Legal regulation of military actions - international and national legislation


  • Roman Synoverskyi


war, armed conflict, military conflict, international humanitarian law, state of war, customs of war, Geneva Conventions


As of today, numerous violations of human rights and international humanitarian law have been recorded: Russian forces have bombed medical facilities, schools, and civilian quarters; unarmed civilians have been mass executed, women and children raped, and these indicators continue to rapidly escalate. The aggressor state inflicts enormous damage to cities, villages, agricultural lands, forests, and water sources, which will be felt in Ukraine long after the end of the war. These actions have shaken the entire global community, which in turn requires a corresponding response from authorized state institutions. The relevance of international human rights protection issues during armed conflict is unquestionable. The main direction of intergovernmental cooperation is the protection of human rights in international and regional military conflicts.

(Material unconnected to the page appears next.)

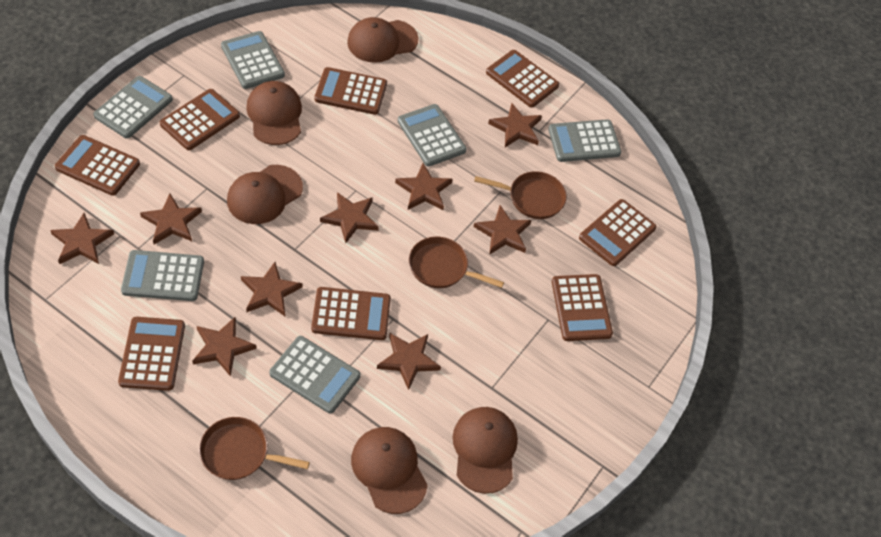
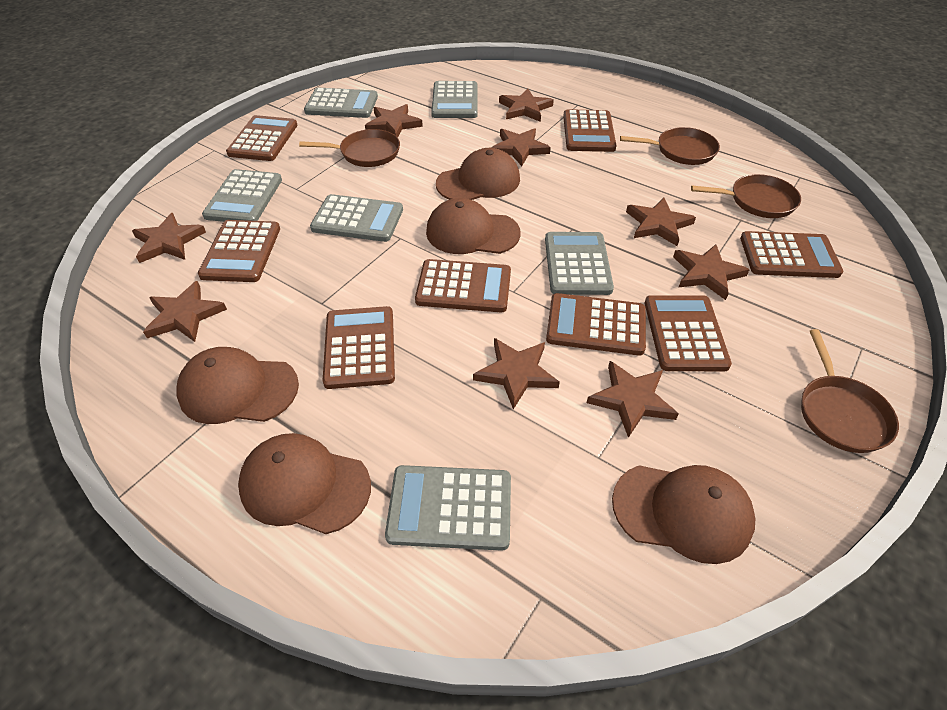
brown pan: 3 -> 4

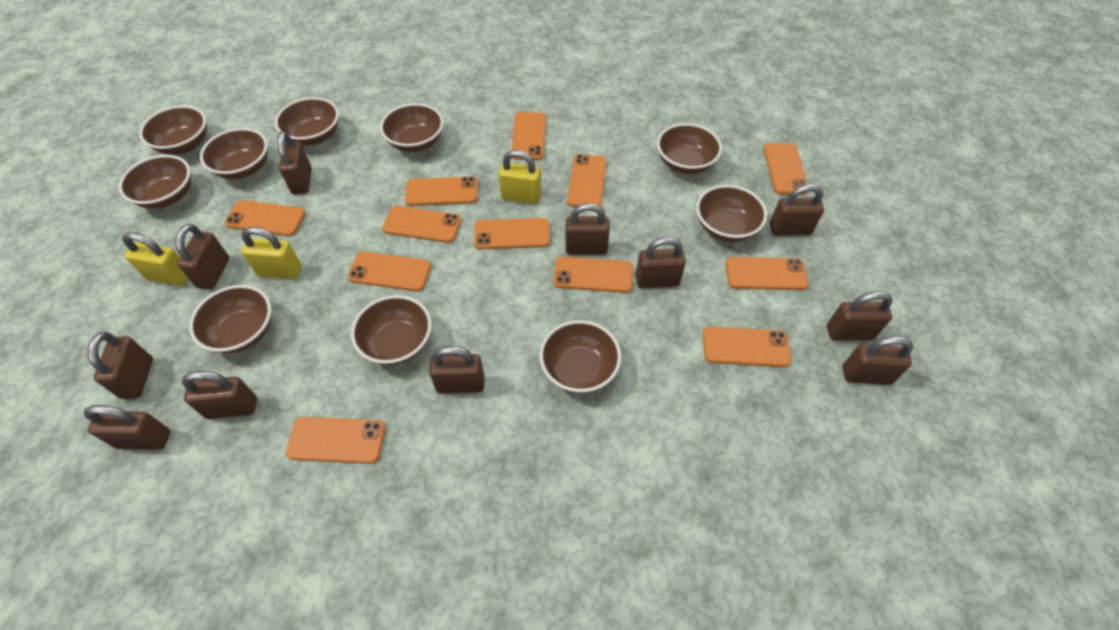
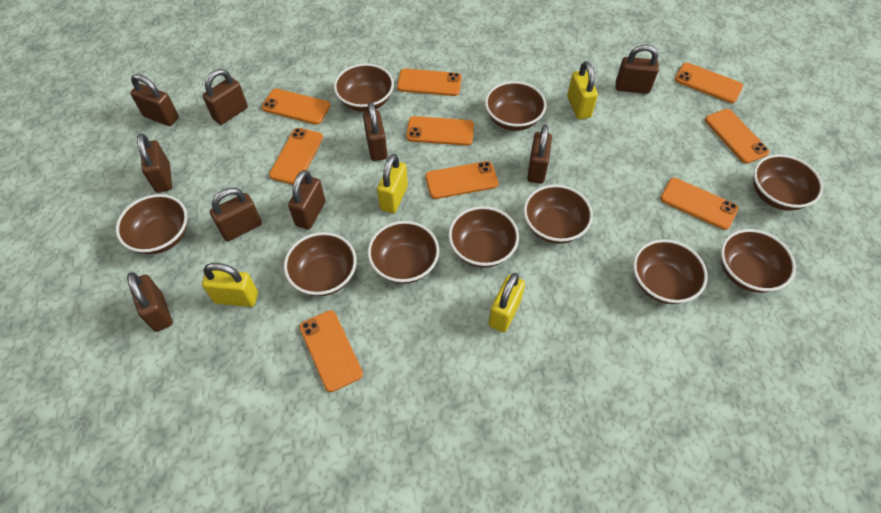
brown padlock: 11 -> 9
orange phone: 12 -> 9
yellow padlock: 3 -> 4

Unfortunately, it is necessary to emphasize that international and non-international armed conflicts worldwide are an objective reality in the current stage of development of our society. The article analyzes international mechanisms for protection during armed conflicts, which provides grounds to assert the existence of a significant number of international legal acts aimed at protecting civilian populations during war, including the four Geneva Conventions of 1949. The author notes that Ukraine has ratified these international treaties, which in turn makes their provisions binding on our state. The Geneva Conventions of 1949 and Additional Protocols to them of 1977 clearly establish the duty of conflict parties to protect civilian populations and civilian objects from attacks. Combatants are obligated to take this into account during combat operations. The main domestic legal acts addressing issues related to armed conflicts are identified. It is noted that such norms mostly have an organizational character not directly related to the regulation of rules of warfare.